A melhoria de vida também não garantiu a cobertura dos direitos que deveriam ser de todos. A polícia no Brasil por vezes ainda continua a agir de forma criminosa e anti-democrática, sendo talvez o maior combustível do aumentos das revoltas e da participação da classe média e do apoio da mídia aos protestos, ao sentirem como atua essa corporação ainda nos dias de hoje.

A insatisfação não é só fruto da piora econômica e da falta de serviços e de direitos. É da total impotência da sociedade e dos políticos perante elas. Amputados pelas necessidades de um sistema financeiro maior que a democracia, os países da Europa não mediram esforços em aceitar medidas de austeridade contrárias ao salário minimo, garantias de aposentadoria e renda. A extrema-esquerda e extrema-direita cresceram exatamente sobre isso e de um discurso cada vez mais contrário ao FMI e a UE. 

No Brasil, a politica de toma-lá-da-cá reinante e medidas econômicas beneficiárias aos bancos e alguns ramos do empresariado também tem causado certo desgaste entre os políticos e a opinião pública, ainda mais quando não se observa melhoras reais dentro do país. A FIFA e suas exigências mirabolantes é a cereja do bolo da revolta.  São muitos influenciando os rumos do governo, são poucos observando a própria vontade ser representada.
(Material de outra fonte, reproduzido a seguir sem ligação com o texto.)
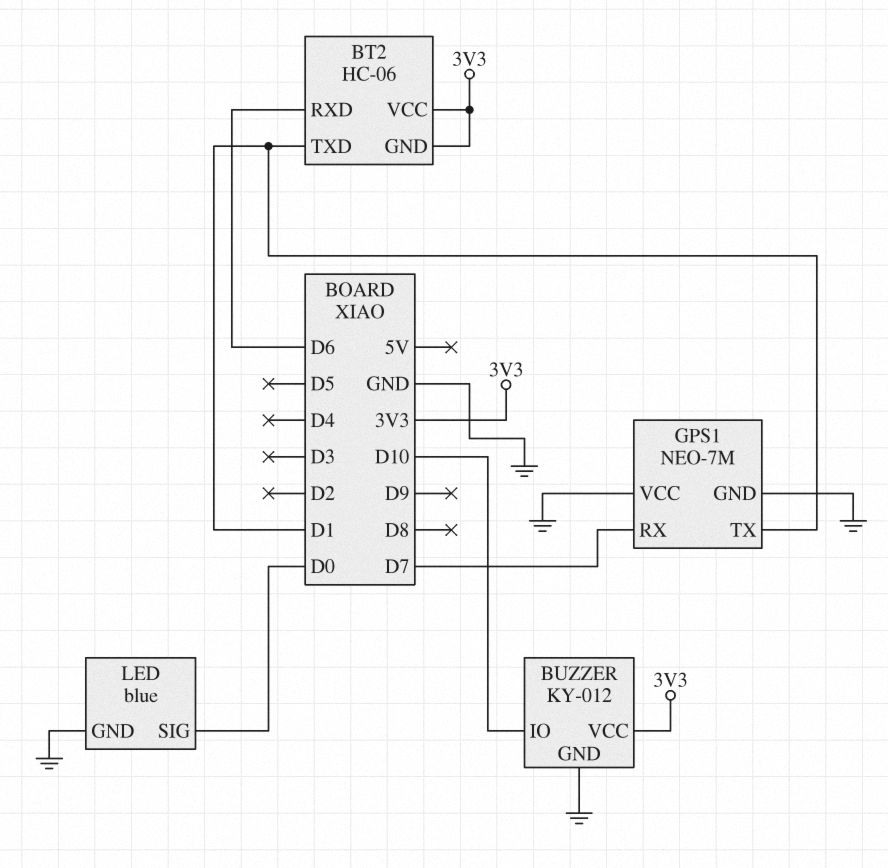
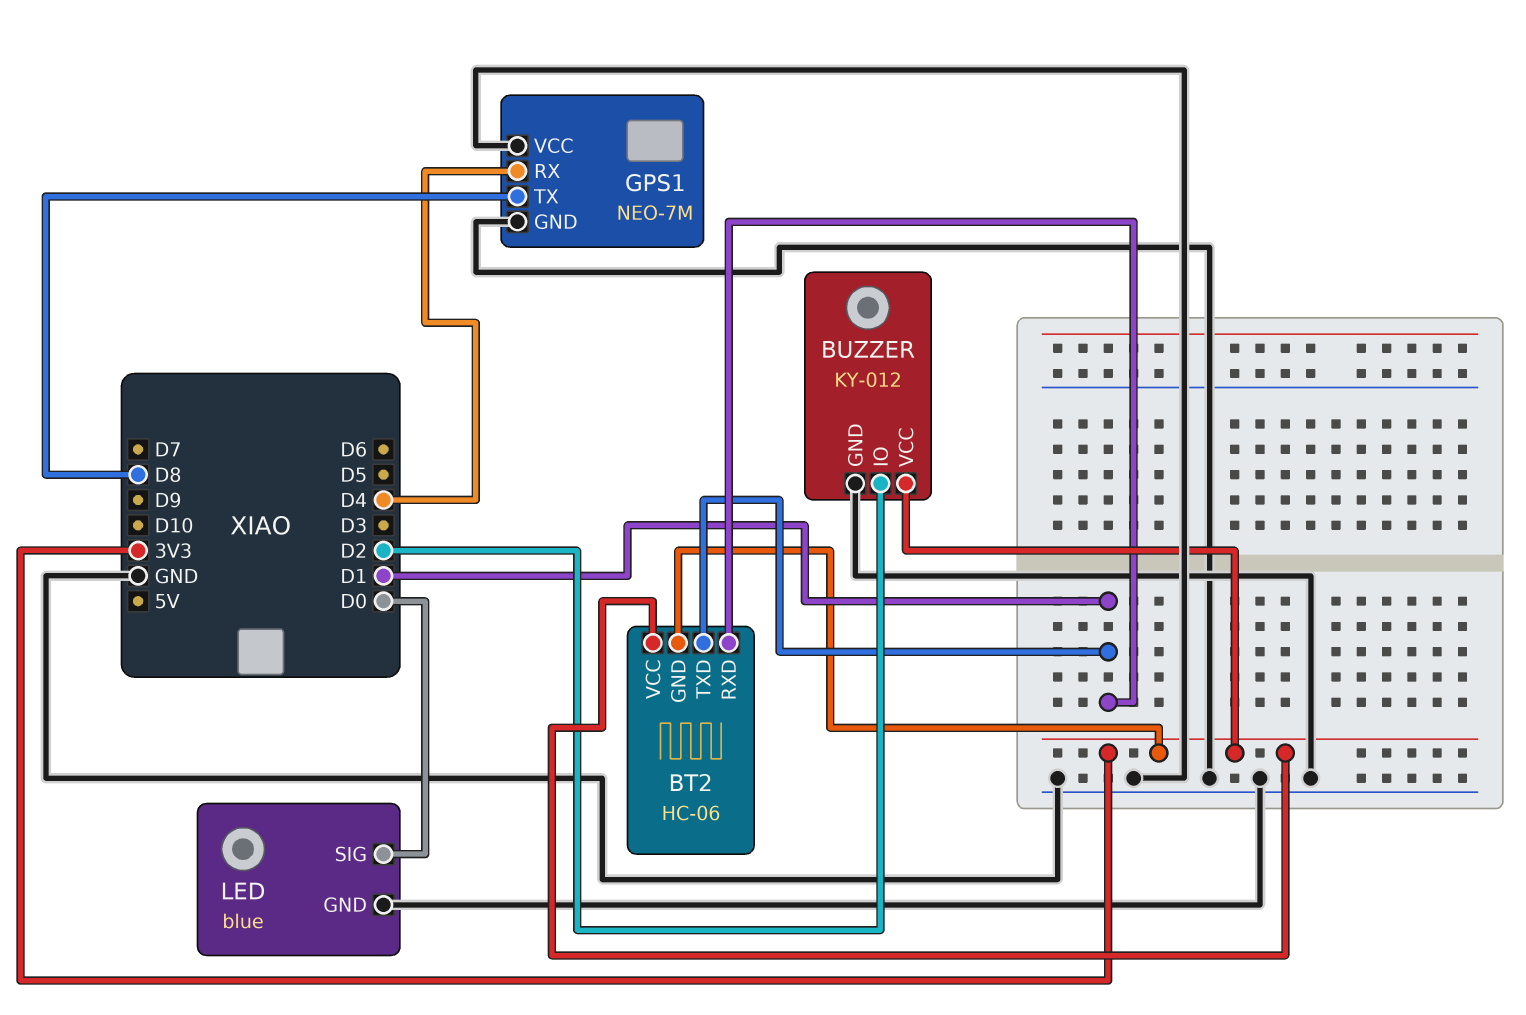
BT2 pin RXD: D6 -> D1
BUZZER pin IO: D10 -> D2
GPS1 pin RX: D7 -> D4
GPS1 pin TX: D1 -> D8

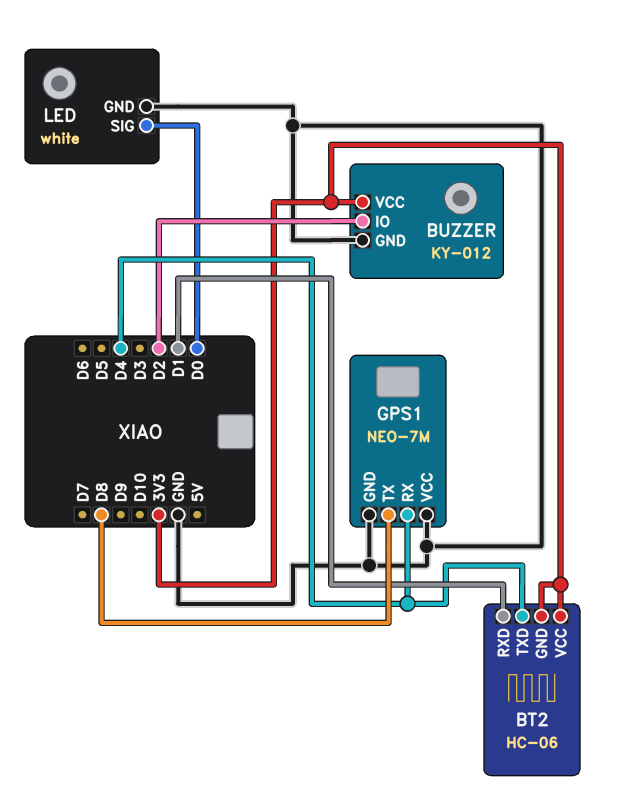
BT2 pin TXD: D1 -> D4
LED: blue -> white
Existe uma piada bastante popular no mundo das ciências humanas nos últimos dias. Estão se perguntando onde estão os economistas, que durante 20 anos dominaram as discussões e as análises sociais nos fóruns internacionais e em debates televisivos sobre política. Mas na verdade, a falta de argumentos dos economistas segue o silêncio de todos os outros tipos de analistas, incapazes de formular um modelo alternativo ao que agora parece falhar, não conseguir calar as vozes que clamam por profundas mudanças. De quatro meses para cá a situação piorou consideravelmente e não sabemos nada sobre como será o futuro. Devemos começar a pensar desde já: o que fazer?